Tag Archives: digital transformation

Generational Music

People of my generation, like those before us no doubt, like to moan on about the quality of modern music. When I look back at the diversity of the music from the 1980’s that I grew up listening to, I cannot but help feel that this generation is missing out.

As it happens, the 2018 Global Music Report from IFPI indicated that the multi-year decline in global music revenues has bottomed out. The 2017 industry revenues grew by 8% over 2016, with streaming revenues up 41%. This represents three consecutive years of growth after many years of decline. The music sector is one of the earliest examples of the awesome creative destructive ability of the digital revolution, as the graph below shows.
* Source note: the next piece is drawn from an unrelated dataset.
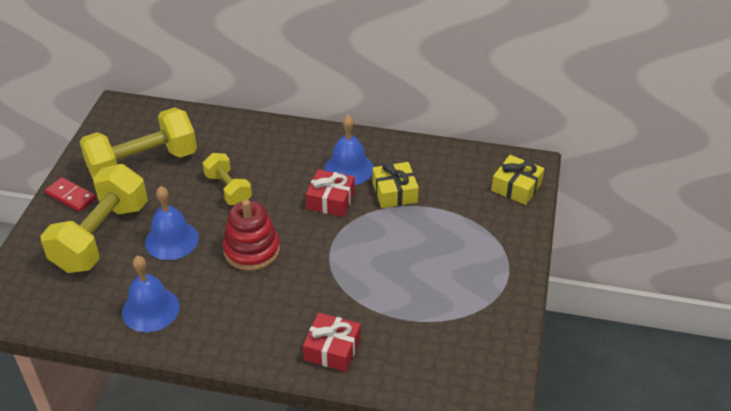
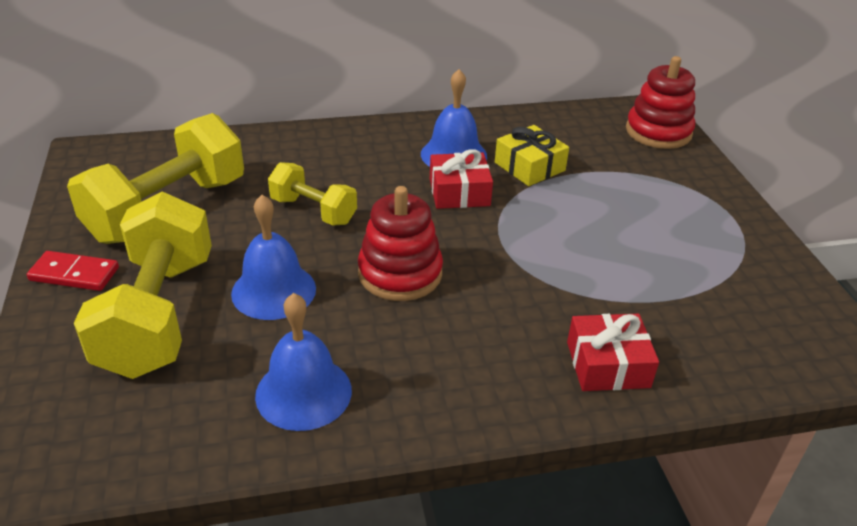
camera: 25 degrees left, 5 degrees down
(516, 187) = (658, 132): yellow gift -> red stacking toy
click to enlargeGlobal Music Industry Revenues 1972 to 2020 April 2018

The physical, digital and streaming revenues are obvious (e.g. CDs & vinyl, downloads & streaming). Performance rights includes the revenues generated by the use of recorded music by broadcasters and public venues. Synchronisation revenues include the revenues from the use of music in advertising, film, games and television programmes.

As a regular theme of this blog is the impact of the digital revolution under way on so many industries and the need for sectors to adapt through digital transformation of their business models, the graph above is both thought provoking and scary.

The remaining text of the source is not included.